Le 1er décembre 2025, France Assos Santé et la Plateforme des données de santé (anciennement Health Data Hub) ont réuni des associations et représentants des usagers à PariSanté Campus pour échanger autour de l’Espace européen des données de santé (EEDS) et, surtout, de la manière dont il doit se traduire en France. Une trentaine de participants, représentant 24 associations et 11 régions, ont assisté tout au long de l’après-midi à diverses interventions, déclinant les enjeux au travers de plusieurs regards : institutionnel, juridique, éthique, scientifique, mais aussi associatif.
L’occasion d’évoquer les implications concrètes de ce règlement européen pour notre système de santé, autant pour les données qui servent à nous soigner que pour celles qui sont d’ores et déjà utilisées pour mieux nous soigner tous demain grâce à la recherche.
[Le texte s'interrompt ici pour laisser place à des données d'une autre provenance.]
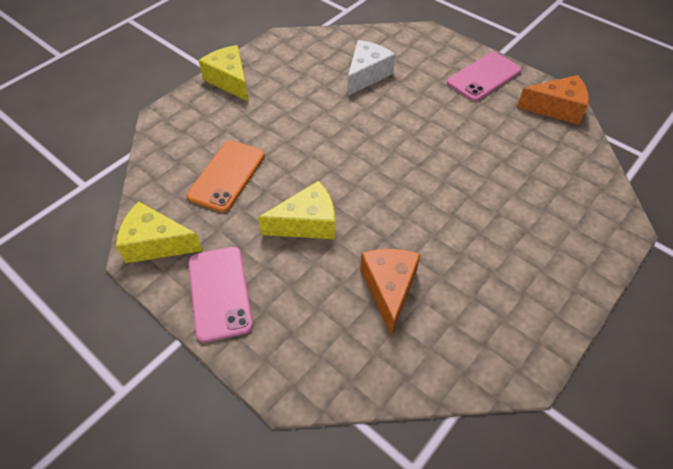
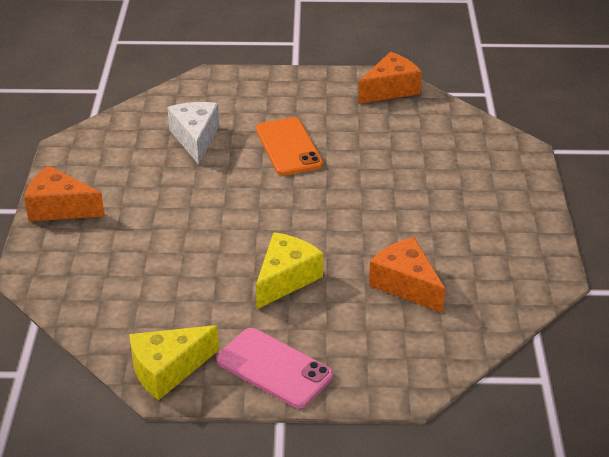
camera: 40 degrees left, 15 degrees down
(227, 175) = (165, 284): orange phone -> orange phone (288, 147)
(230, 80) = (60, 208): yellow cheese -> orange cheese
(483, 77) = (304, 92): pink phone -> none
Cette rencontre s’inscrivait dans le prolongement direct des cinq années de partenariat entre France Assos Santé et la Plateforme des données de santé, construites autour d’un objectif constant : permettre aux associations de mieux comprendre, s’approprier et mobiliser les données de santé dans l’intérêt général, tout en garantissant un cadre exigeant de transparence, de sécurité et de respect des droits des personnes.
Un focus sur les enjeux d’information et d’exercice des droits
Nous avions eu avec la direction santé et ouverture à la société de la Plateforme des données de santé l’opportunité de contribuer à l’animation d’un atelier lors du colloque ministériel du 30 septembre dernier sur le nouveau règlement autour des enjeux d’information et d’exercice des droits. Cette étape associative était donc essentielle pour poursuivre la réflexion sur ces sujets, essentiels pour le réseau associatifs, directement avec les premiers concernés : les usagers de la santé et les représentants qui défendent leurs droits.
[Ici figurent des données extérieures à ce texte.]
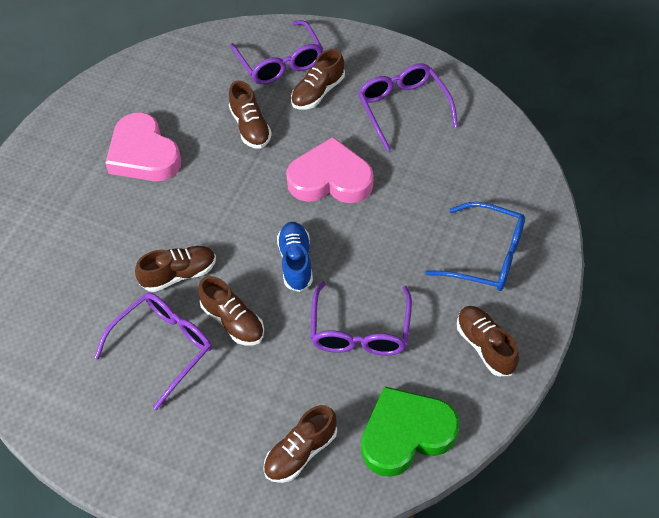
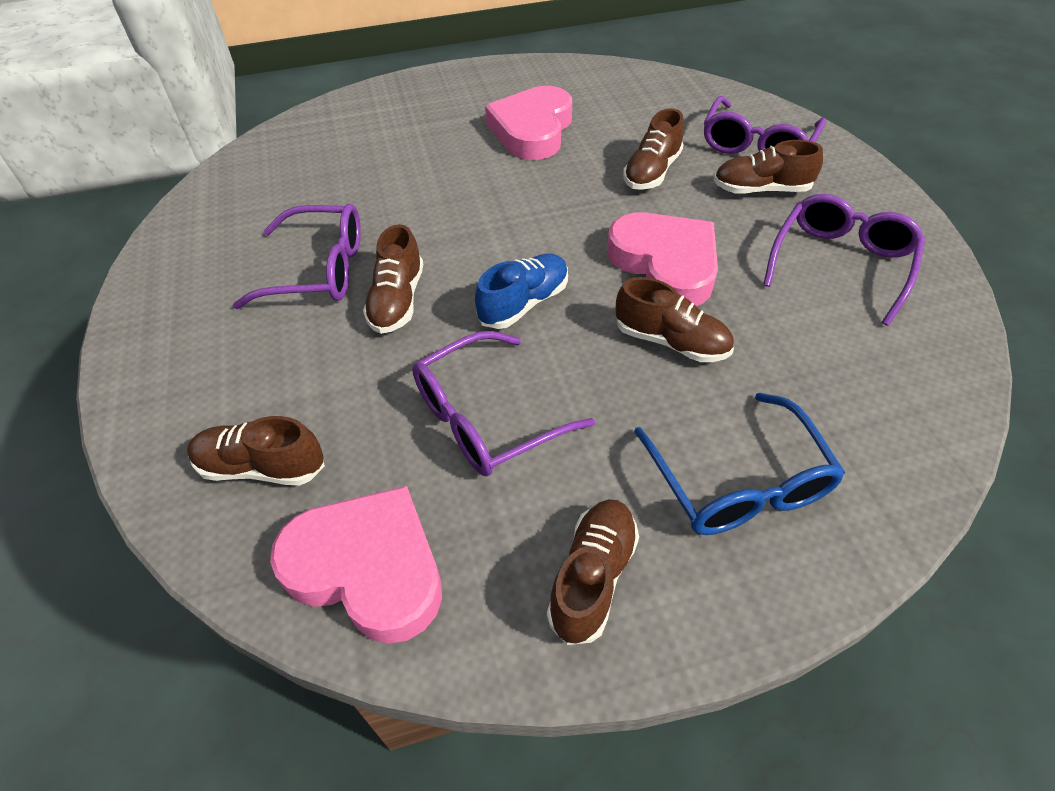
camera: 50 degrees right, 5 degrees down
(179, 274) = (418, 229): brown shoe -> brown shoe (671, 341)
(406, 434) = (368, 568): green heart -> pink heart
En ce début d’année, et alors qu’un projet de loi est annoncé pour 2026 afin d’adapter notre cadre législatif national au règlement européen, nous revenons sur le déroulé de cet événement en publiant la synthèse des présentations et réflexions de cette session. Sur ce sujet, la voix des usagers doit en effet être entendue.
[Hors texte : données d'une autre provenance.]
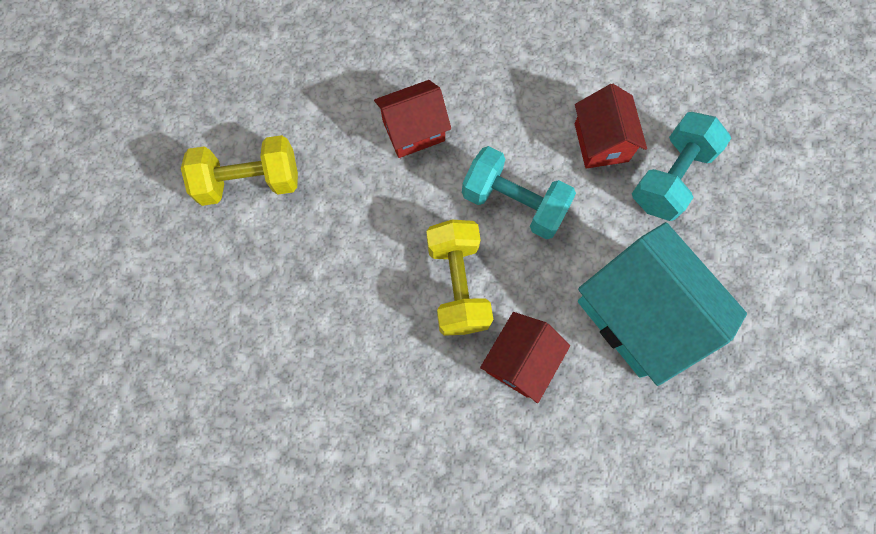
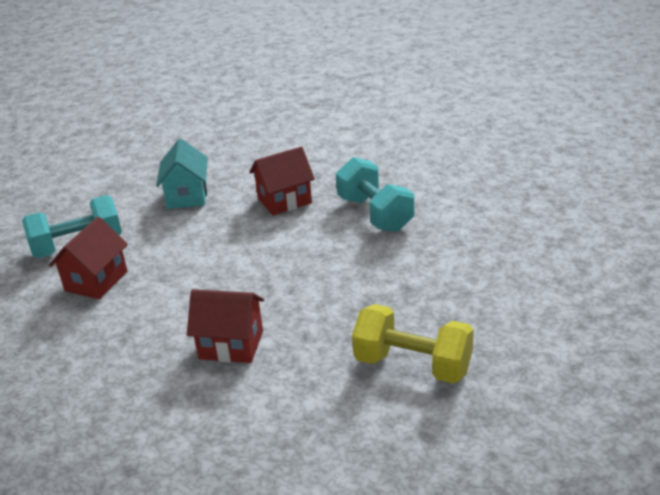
camera: 145 degrees left, 40 degrees down
(457, 284) = (290, 244): yellow dumbbell -> none
(514, 203) = (201, 271): turquoise dumbbell -> turquoise dumbbell (375, 214)
(639, 314) = (187, 196): turquoise house -> turquoise house, size x0.57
Ce qui change (et ne change pas) pour les patients
Notre document de synthèse s’attache à dresser un panorama du système de partage des données de santé en France pour le soin et la recherche, dont le règlement s’inspire en partie, et des évolutions à venir.
L’EHDS doit faciliter le partage des données de santé pour le soin, mais aussi pour les usages dits « secondaires » : recherche, études, pilotage des politiques publiques.
Concernant l’accès direct des patients à leurs données, la France a déjà une longueur d’avance : Mon espace santé joue ce rôle de dossier médical en ligne, où chaque usager peut accéder, gérer et partager ses informations. Fin 2025, on comptait plus de 850 millions de documents déposés dans Mon espace santé. Et les 23 millions d’utilisateurs consultent 90 % des documents qui y sont versés.
Concernant les données pour la recherche, le Système National des Données de Santé (SNDS) qui réunit les données de remboursement de l’Assurance maladie, de l’activité hospitalière, etc., a été utilisé par plus de 10 000 projets et études recensés dans le répertoire public des projets tenu par la Plateforme des données de santé. Là encore la France est dotée d’un système fonctionnel sur lequel se baser, et qui confère déjà des droits aux usagers et édicte des obligations de transparence.
Notre cap : confiance, transparence, utilité
Comme l’a rappelé Gérard Raymond, Président de France Assos Santé, le succès de l’EEDS dépendra de notre capacité collective à le rendre « transparent » et « digne de la confiance ». C’est précisément le fil rouge qui est ressorti de cette réunion du 1er décembre 2025 : un cadre européen, oui, mais un déploiement français qui doit se construire avec les usagers, dans la clarté, et avec des droits réellement exerçables.